Investigators have named more than 1,800 suspects and raided over a dozen international banks in a probe that could drag on for years
(Bloomberg) — When the defense lawyer spotted the woman with long ash-blond hair on the train from Cologne to Frankfurt, he was alarmed. Her presence could only mean one thing: another raid was in store for an international investment bank.
The woman was Anne Brorhilker, head of the department at the Cologne prosecutors’ office currently overseeing the biggest Cum-Ex investigation in Europe. For more than a year, her unit had been targeting the German offices of international banks, raiding one after another. The first hit were Bank of America’s Merrill Lynch and Barclays Plc, then, in monthly instalments, Morgan Stanley, BNP, Nomura and many of their peers.
These multiday sweeps always start early on Tuesdays, so lawyers with Cum-Ex clients know when they see Brorhilker on the Monday train to Frankfurt, or in the hotel where she and her colleagues usually stay, that something is up. Cologne prosecutors have conducted at least 13 raids since March 2022, targeting law firms and auditors as well as big banks – and there seems to be no end in sight.

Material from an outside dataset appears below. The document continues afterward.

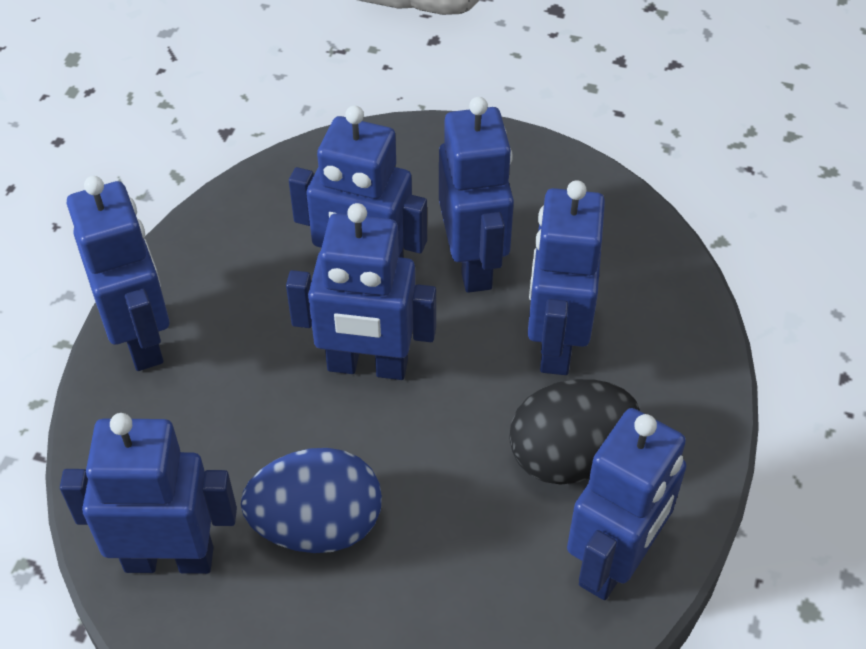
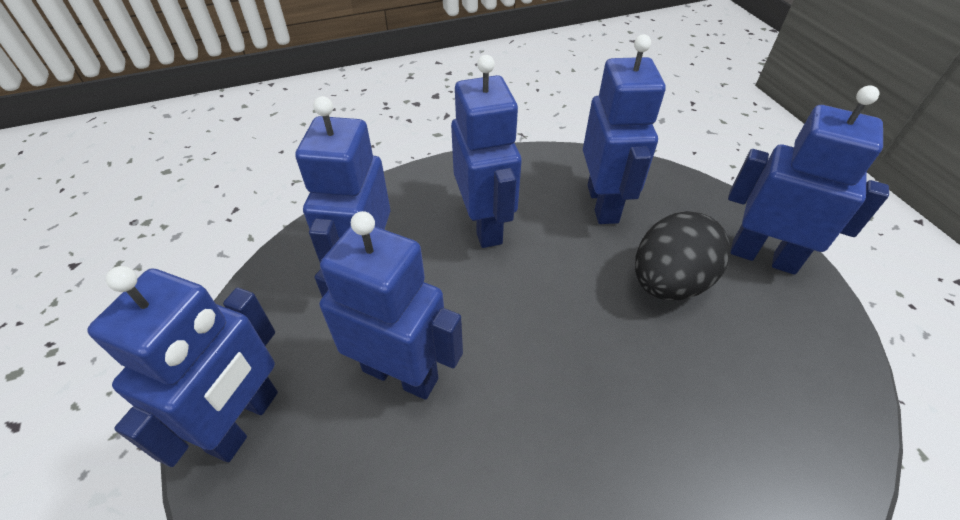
blue egg: 1 -> 0
blue robot: 7 -> 6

Authorities still have much more to do when it comes to dealing with the fallout from Cum-Ex, a controversial tax-driven trading strategy that was in use for more than a decade. The tactic, which originated with traders in London who took Germany as a prime target, exploited the way dividend tax was collected so that multiple investors could claim refunds on a tax that was only paid once. Scores of European and American banks participated at various levels, and by the time Germany stopped the trades in 2012, the practice may have cost the country as much as €10 billion ($10.9 billion).
The issue will return to the limelight in September when three new high-profile Cum-Ex trials kick off in Germany, adding to the two that are currently in process.
Brorhilker’s raids are part of a legal dragnet that has sprawled beyond Germany. Officials in the Netherlands, Finland and Belgium have launched their own probes, and Denmark, seeking to recoup €2 billion in losses, has filed about 500 civil suits in the US, UK, Dubai, Denmark, Malaysia and Canada related to dividend-tax refunds. In March, French authorities raided five banks in a single day to gather information about Cum-Cum, a similar transnational trading strategy that takes advantage of tax breaks intended for locals.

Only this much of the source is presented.